George Washington Duke seduced Tommy with fast money, and even faster women. Tommy starts to resent the media for labeling him as “Rocky’s boy”, and turns against Rocky feeling that he’s holding him back. Rocky realizes how much of an awful father he’s been lately, and makes amends with his son. Tommy wins the world heavyweight title and thanks Duke for being in his corner. Extremely disappointed, Rocky finally understands that Tommy is not like him. And accepts the fact that he is not like Mickey.
After the press berates Tommy for simply being a knock off of Rocky and not a legitimate champion, Duke talks Tommy in to confronting Rocky in a bar in order to challenge him to a boxing match. After Rocky refuses a few times, Tommy attacks Paulie, and the Italian Stallion takes Tommy outside for an old fashion street fight. The movie ends with Rocky knocking Tommy out and punching Duke in the stomach. Tommy is arrested and probably charged with assault. Rocky runs up the stairs with his son and they both go in to the museum together to hang out. Credits and Rocky series maontage.
The reason behind the dislike for Rocky V originally was for it being the last film. An entire franchise about boxing ended on a weak note. However, the film has become just another sequel instead of the final chapter. And now that Creed is set to both continue and spin off the Rocky franchise with a new protagonist, Rocky V has become more relevant than ever to the Rocky storyline. With the pressure of being a franchise closer removed, the film can finally be viewed for what it really was.
Rocky V was more about the state of boxing at that time than any other Rocky film before it. Set in 1990, it showed the difference between when boxers did it for the love of the sport compared to how boxing at the time was used solely for big pay days. Don King, the promoter George Washington Duke was based upon, was highly responsible for the image boxing had in the late 80’s and early 90’s. The film did a great job of criticizing the current state of boxing at the time.
Another theme the movie touched on perfectly was the idea of what happens next when an athlete is no longer able to compete. Boxing was all Rocky knew, and it was taken away from him. There is a constant undertone of his frustration over his retirement throughout the film. To him, Tommy is basically his best shot at regaining that feeling he’s lost. And that makes Rocky’s search for a way to recapture it so heartbreaking.

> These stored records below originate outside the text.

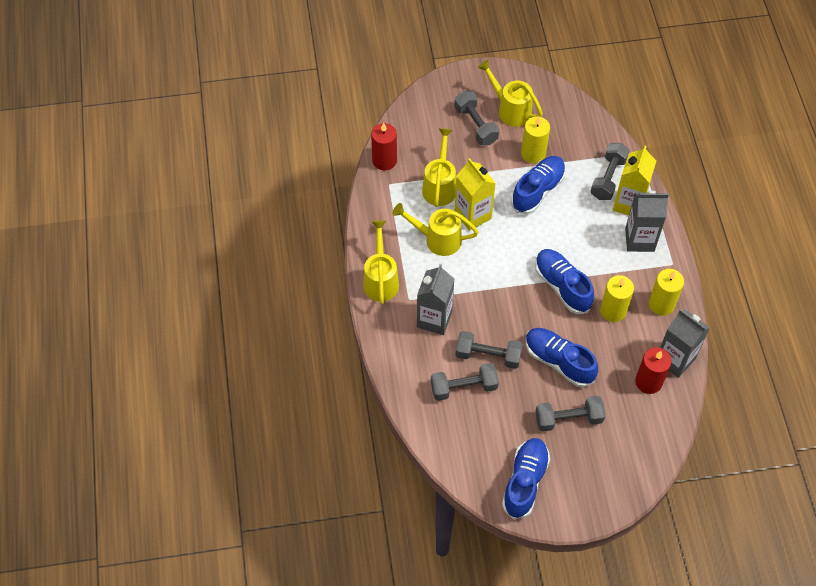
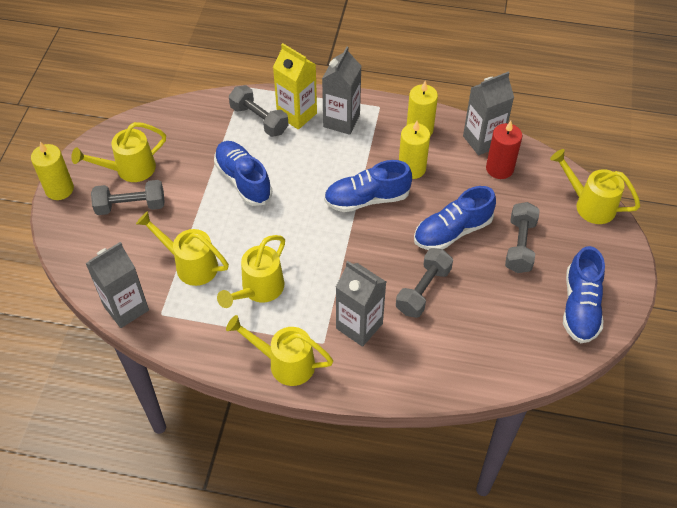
camera: 70 degrees left, 5 degrees down
(384, 160) = (126, 308): red candle -> grey carton
(463, 387) = (453, 325): grey dumbbell -> none
(473, 215) = (244, 247): yellow carton -> none
(525, 482) = (580, 306): blue shoe -> blue shoe turned 120 degrees counterclockwise
(533, 154) = (196, 169): yellow candle -> yellow candle (59, 189)
(643, 468) = (589, 205): none -> yellow watering can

In the end, Rocky V was not a great ending to the Rocky franchise. However, it’s an underrated movie when viewed without the pressures of it being the closing act. And with the release of Creed, it’s about time Rocky was given a chance to properly embrace his role as a mentor. Adonis Creed is not Tommy Gunn. His drive as a boxer is completely different. And despite trying to live through Tommy, Rocky has had a chance to finally leave the world of professional boxing on his terms. He left it all in the ring in his official ending to the Rocky franchise. So now it’s all about passing his knowledge down to Adonis. So let’s enjoy Creed for the movie it is, but let’s also remember Rocky V for the movie it was. Because they both compliment each other, and show exactly how certain circumstances can lead to entirely different results depending on specific indivduals.